Il valore delle regole

mercoledì 16 luglio 2025 di Laura Reale, Sostituto Procuratore della Repubblica presso il Tribunale di Perugia
L’applicazione della legge e l’eredità del giudice Livatino

Legge e giustizia non sono concetti sovrapponibili. Definire la prima è, forse, più agevole; si dice che già Pericle, che per primo realizzò pienamente la democrazia in Atene e le diede un fondamento teorico, in un colloquio con Alcibiade, avrebbe definito Legge tutto ciò che chi comanda, dopo aver deliberato, fa mettere per iscritto, stabilendo ciò che si debba e non si debba fare, si chiama legge; precisando, ancora, che sono leggi tutte quelle che il popolo fa mettere per iscritto, dopo essersi riunito in assemblea. In tale definizione il concetto di legge altro non fa che evocare il comando legislativo, cioè a dire quello che tutti i cittadini si danno per regolamentare i rapporti con lo Stato nonché i rapporti tra i cittadini medesimi, al fine di prevenire l’insorgere dei conflitti ovvero, qualora tale risultato non sia perseguito, offrire le regole per una loro soluzione, affidate ad un soggetto che sia terzo, cioè distinto dall’offeso e dall’offensore – quanto al diritto penale – o tra i due litiganti – quanto al diritto civile.

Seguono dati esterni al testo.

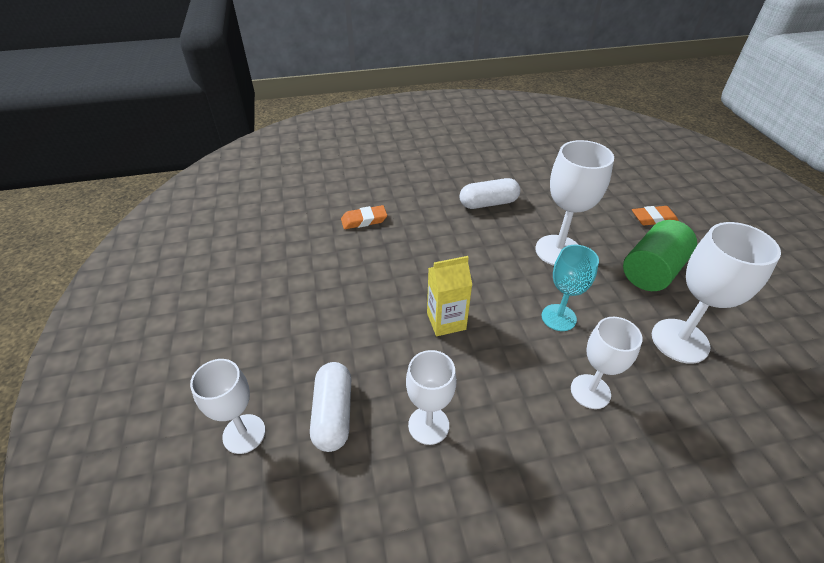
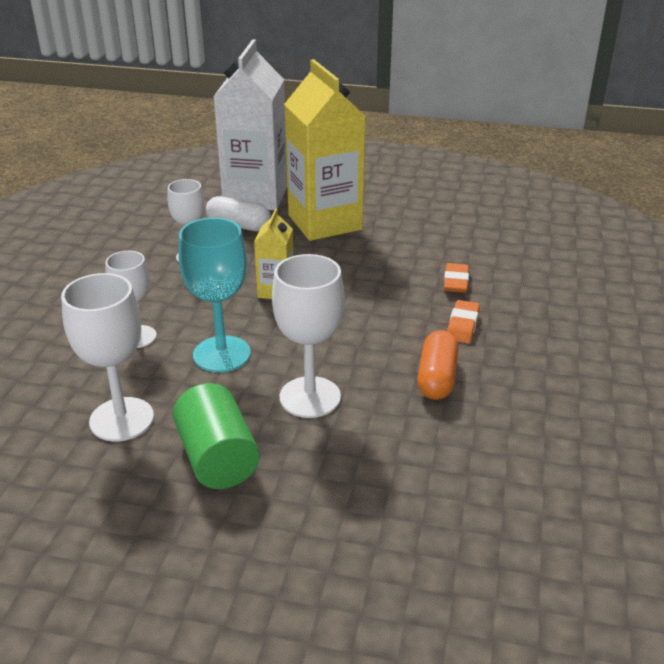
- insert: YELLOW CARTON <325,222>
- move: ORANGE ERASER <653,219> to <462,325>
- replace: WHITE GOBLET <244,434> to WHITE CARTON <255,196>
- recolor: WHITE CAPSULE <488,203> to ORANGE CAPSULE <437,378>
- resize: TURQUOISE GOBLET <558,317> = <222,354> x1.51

Se, in tale accezione, ciò che si rileva è l’esistenza della regola, anche a prescindere dal rilievo morale dei principi in essa espressi, può accadere che la legge metta per iscritto concetti e regole che da sempre appartengono al comune sentire; tuttavia, ben può accadere, invece, che la Legge ponga regole la cui osservanza (o i cui esiti) può essere avvertita come contraria ai valori fondamentali della convivenza, da cui consegue la percezione della legge (ed i suoi esiti) come ingiusta.

E la nostra storia, difatti, ha conosciuto leggi ingiuste, come le c.d. leggi razziali (rectius razziste). È in tale dicotomia, dunque, che viene in rilievo il concetto di giustizia come qualcosa di diverso e, talvolta, anche distinto, dalla Legge, in quanto diviene idea non coincidente con la mera osservanza di quest’ultima. In tal senso la giustizia non è dunque “mera osservanza di un precetto” ma è qualcosa di più e presuppone un’adesione non meramente formale al precetto di legge ma comprensione profonda del significato che sta alla base della regola e che, talvolta, può essere in contrasto con quei principi fondamentali che regolano la nostra convivenza e che sono sanciti dalla Costituzione.

Le regole, così interpretate, consentono la realizzazione degli individui e la liberazione da forme di sopraffazione e prepotenza, siano essere la mafia o altro e, difatti, l’eredità più grande che i Giudici Falcone, Borsellino e Livatino ed altri, comuni cittadini o uomini delle istituzioni che sono stati uccisi dalla mafia è l’idea che la mafia si combatte nelle scuole, educando al rispetto ed al valore profondo e sostanziale della Giustizia.